Efektivitas Persebaya Menjadi Faktor Utama
Pelatih Persijap Jepara, Divaldo Alves, mengakui bahwa efektivitas permainan Bajol Ijo menjadi pembeda utama dalam pertandingan ini. Meskipun timnya sempat memberikan perlawanan yang cukup baik, terutama di awal babak pertama, Persebaya lebih unggul dalam memanfaatkan peluang yang ada.
“Persebaya tampil jauh lebih efektif dibandingkan kami. Ini adalah pelajaran penting bagi tim saya,” ujarnya usai pertandingan. Divaldo juga menyebut bahwa anak asuhnya bermain disiplin di sektor tengah dan belakang. Beberapa skema serangan yang telah dipersiapkan pun berhasil tercipta, tetapi gagal membuahkan hasil.
Strategi Serangan yang Ternyata Tidak Efektif
Di babak kedua, Persijap mencoba mengambil inisiatif lebih agresif setelah tertinggal 2-0. Divaldo memberikan instruksi kepada pemainnya untuk melakukan high pressing demi mengejar ketertinggalan.

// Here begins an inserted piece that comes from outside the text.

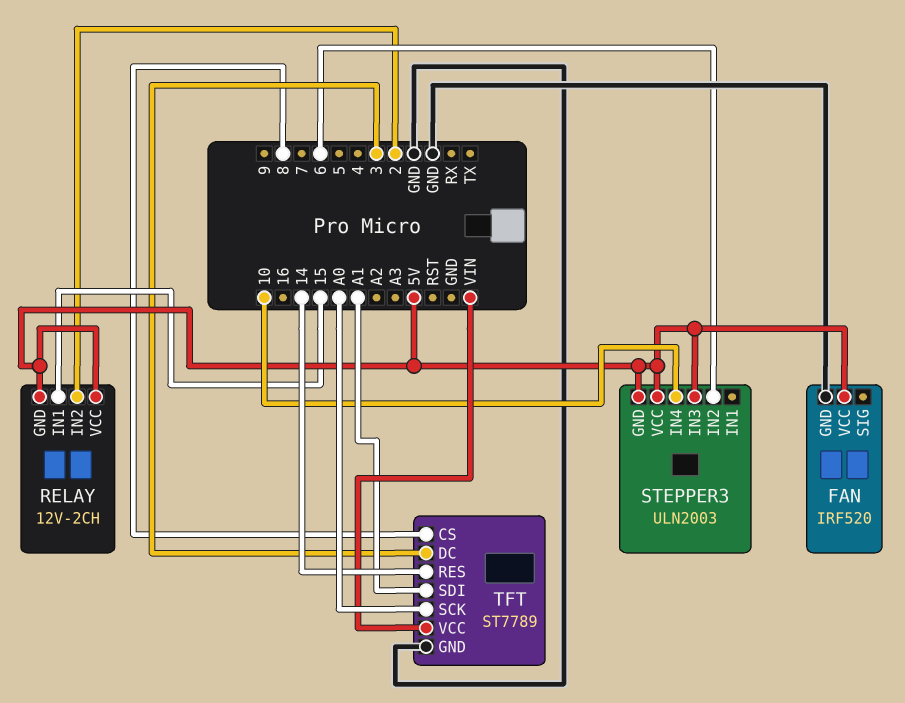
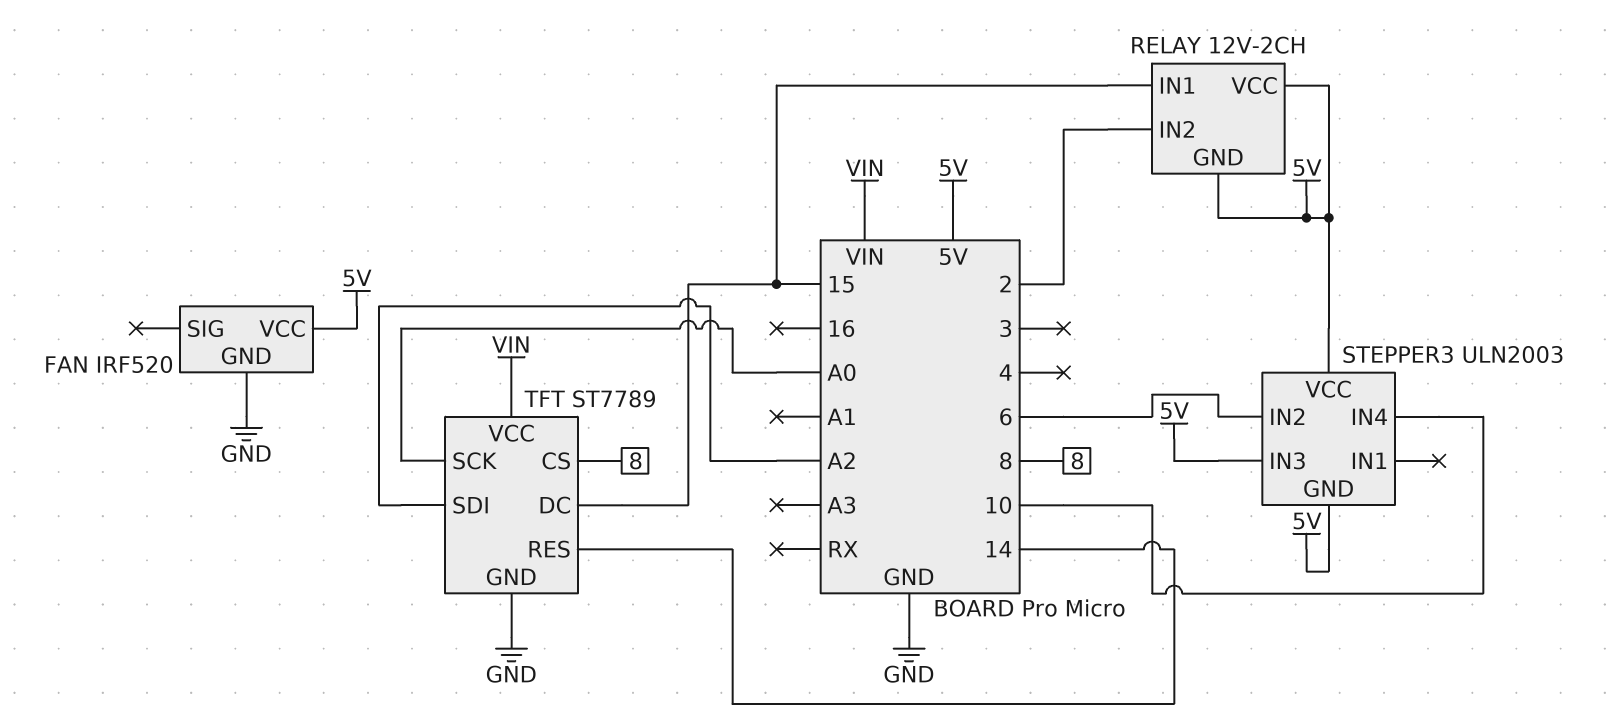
TFT pin DC: 3 -> 15
TFT pin SDI: A1 -> A2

Namun, strategi ini justru berdampak negatif. Lini pertahanan Persijap terbuka, dan Persebaya memanfaatkannya dengan efektivitas yang tinggi.
“Kami mencoba tampil lebih agresif dan menekan lebih ke atas untuk mencuri gol. Sayangnya, situasi ini justru membuka celah di lini pertahanan yang dimanfaatkan oleh Persebaya,” kata Divaldo.
Keharusan untuk Bangkit dari Papan Bawah
Kekalahan ini menjadi catatan buruk bagi Persijap Jepara, terutama dalam upaya mereka memperbaiki posisi di klasemen. Divaldo menegaskan bahwa fokus dan disiplin menjadi hal penting jika ingin bangkit dari posisi bawah.
“Jika kita kebobolan dalam posisi tim di papan bawah, mentalitas untuk bangkit akan jauh lebih berat. Kami harus belajar untuk lebih rapi, lebih pintar secara taktik, dan memastikan pertahanan tidak mudah ditembus,” tegasnya.
Penyesalan dari Pemain Muda
Dicky Kurniawan, pemain muda Persijap, menyayangkan kegagalan timnya mengonversi peluang. Ia merasa Persijap memiliki momentum emas di babak pertama yang terbuang percuma.
“Sayang sekali, saya dan teman-teman punya banyak peluang di babak pertama, tapi tidak ada satu pun yang menjadi gol. Kami akan segera melakukan evaluasi bersama tim pelatih agar hal ini tidak terulang di pertandingan berikutnya,” pungkas Dicky.